Specializes in Family Practice, Mental Health.

Well......I haven't seen anyone develop a resistance to a neuromuscular blockade. However, I have seen patients be under-dosed. Some people are able to metabolize that med a lot quicker than most.

Why 4/4 TOF? Why not 2/4 TOF?

Is this patient in ARDS?

qaqueen

308 Posts

Thanks for the info.

Yes, ARDS. In the beginning TOF was 2/4, but for the last week 4/4.

Specializes in Family Practice, Mental Health.

Gack!!!! A WEEK?! Ohhhhhhmygoodness.....

What paralytic are you having to use ?!?!

qaqueen

308 Posts

​cisatracurium

offlabel

1,561 Posts

​cisatracurium

Tachyphylaxis, or acquired resistance over a prolonged exposure to a medication has been described several times with cisatricurium. Usually happens over several days or weeks.

Just use something else. Should work fine.

Have your doctor Google cisatricurium tachyphylaxis. You can teach him/her something.

sapphire18

1,082 Posts

Specializes in ICU.

WOW that's a long time to be paralyzed...

qaqueen

308 Posts

Offlabel, Thank you so much for the information.
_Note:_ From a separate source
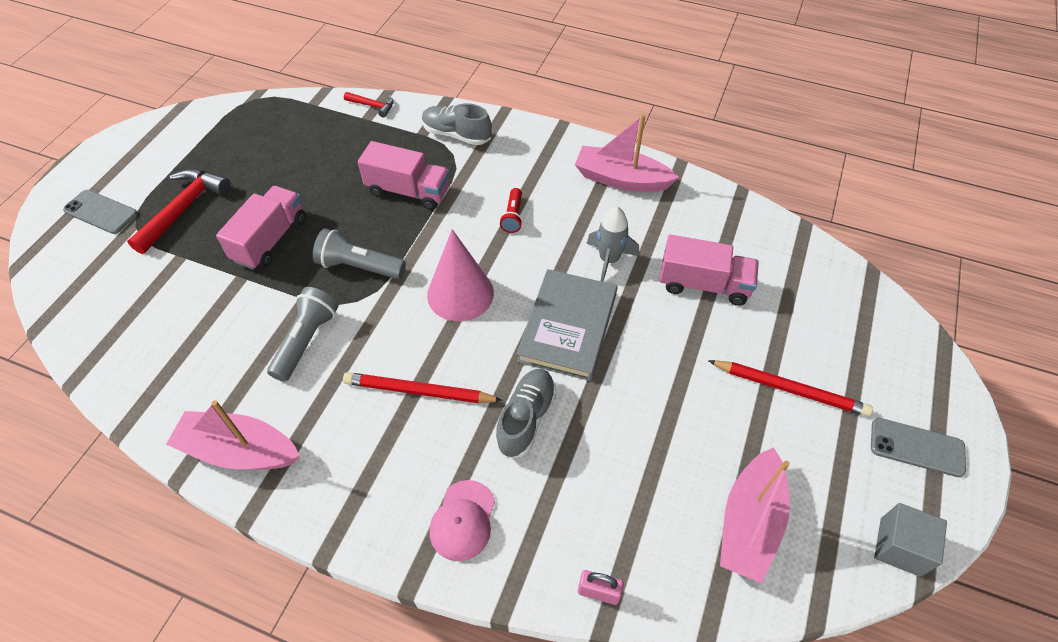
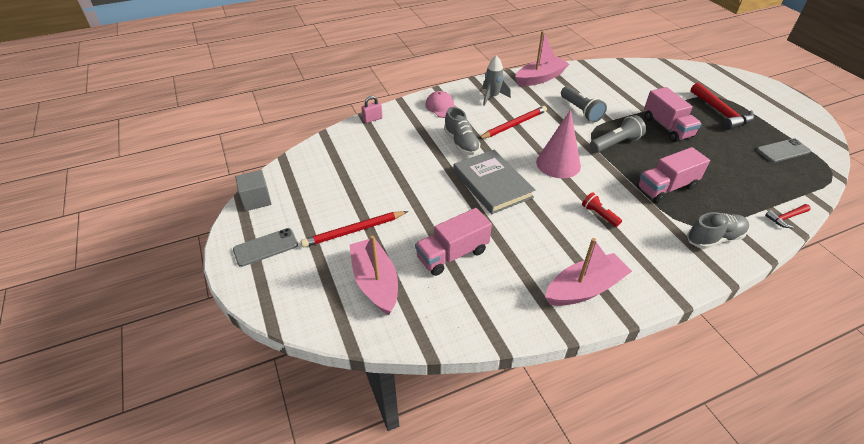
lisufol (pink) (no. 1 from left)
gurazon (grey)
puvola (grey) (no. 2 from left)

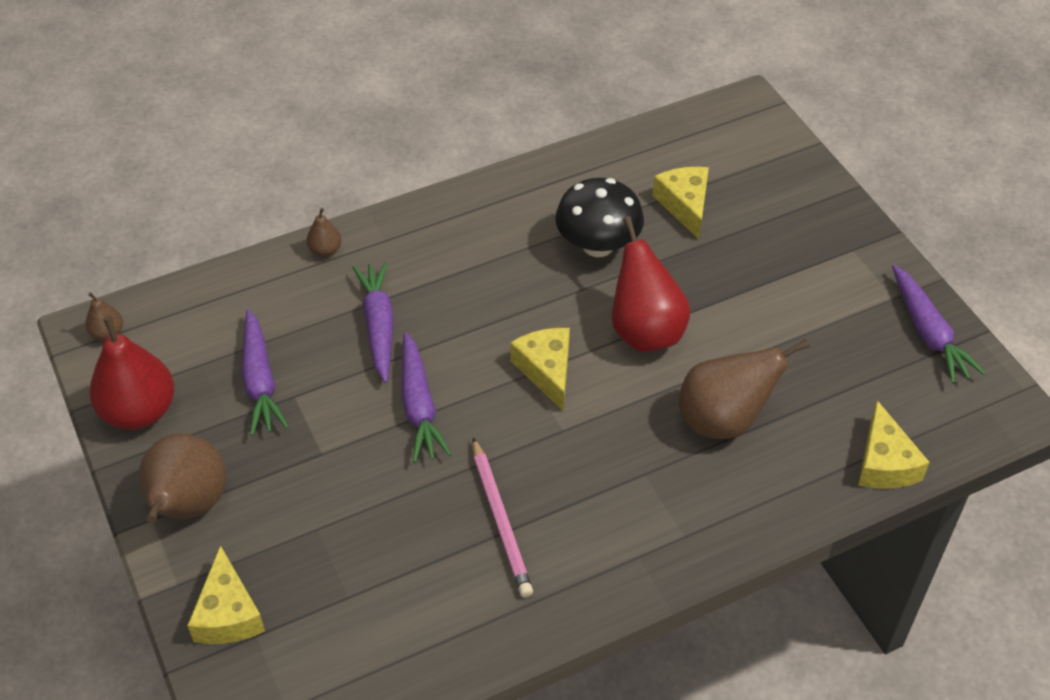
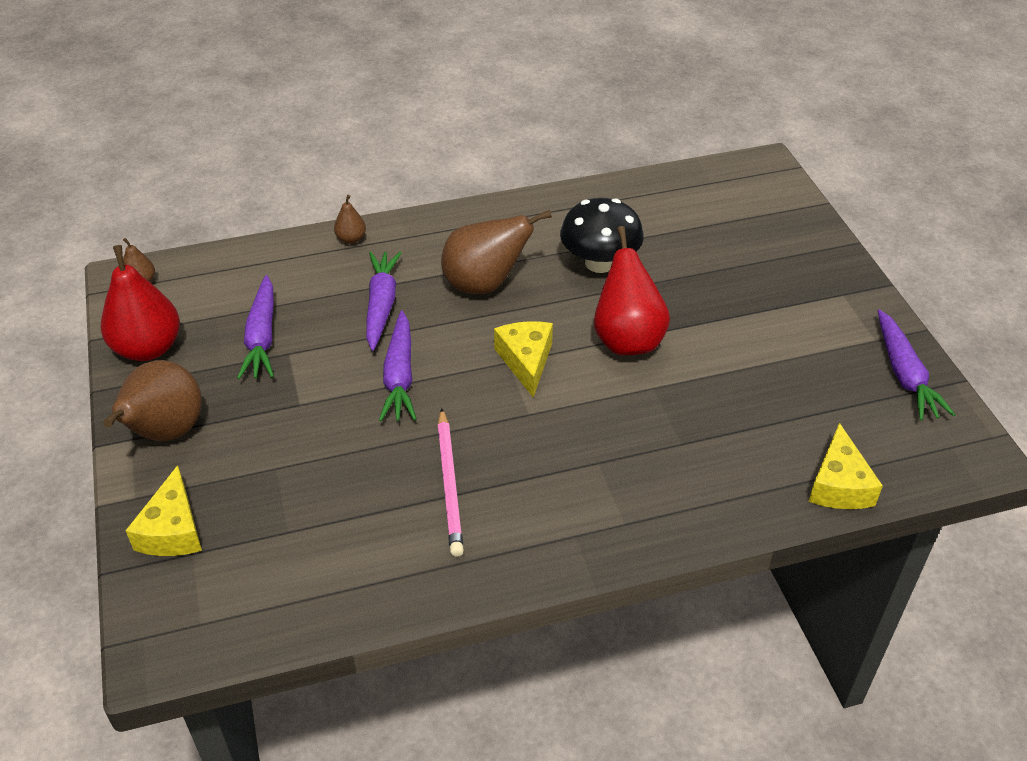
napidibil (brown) (no. 4 from left)
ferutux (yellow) (no. 3 from left in the first image)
As I am new to ICU, I was not comfortable challenging the doctor.

Hopefully, I will grow into that kind of confidence :sarcastic:

qaqueen

308 Posts

WOW that's a long time to be paralyzed...

Being new to ICU, I know less is better, but I do not know what constitutes "a long time", but it seems long to me.

Kitiger, RN

1,834 Posts

Specializes in Private Duty Pediatrics.

I know a man who was AWAKE during open heart surgery! He could tell the doctors what they had been talking about during surgery. At one point, he managed to wiggle his big toe. Someone noticed it, commented on it, and then it was ignored, because "it couldn't happen".

He says he will NEVER have any kind of surgery again.

qaqueen

308 Posts

I know a man who was AWAKE during open heart surgery! He could tell the doctors what they had been talking about during surgery. At one point, he managed to wiggle his big toe. Someone noticed it, commented on it, and then it was ignored, because "it couldn't happen".

He says he will NEVER have any kind of surgery again.

I couldn't like this because...oh my gosh!

This is horrible!

MYSTICOOKIEBEAR

144 Posts

Specializes in Cardiac/Transplant ICU, Critical Care.

The Doctor has either A) Never experienced a patient on long term Neuromuscular blockers (which shouldn't even be a thing but sometimes there are extenuating circumstances) B) Too proud to admit that they didn't know.

Per our hospital policy and pharmacy protocol cisatracurium (Nimbex) should only be on for 24 hours, and 48 hours maximum to maintain vent synchrony. I recently had a patient who was on cisatracurium for 2 weeks straight with that first week being maxed out in order to maintain vent synchrony. This is also the same patient that was 100% on VV ECMO , 100% on the vent, 40 of Nitric with an spO2 of 91% and a PO2 of 52.

By first hand experience, we were all in agreement that prolonged use of that neuromuscular blocker led to decreased efficacy over time since it was on for longer than the recommended and protocol guidelines. There is no doubt in my mind that this patient will become a case study because my specific Thoracic Surgeon is both brilliant and inquisitive and loves to push the boundaries of known and accepted medicine.

I never checked a TOF on my patient because I knew for a fact that the cisatracurium was started before they did an appropriate TOF and finding the threshold for 4 vigorous twitches. In any case, no matter how low the ouput was, it was always 4. In any case the patient was completely synchronous with the vent so even if there were 4 twitches there is no true indication to increase the dose since we are getting the desired results of vent synchrony.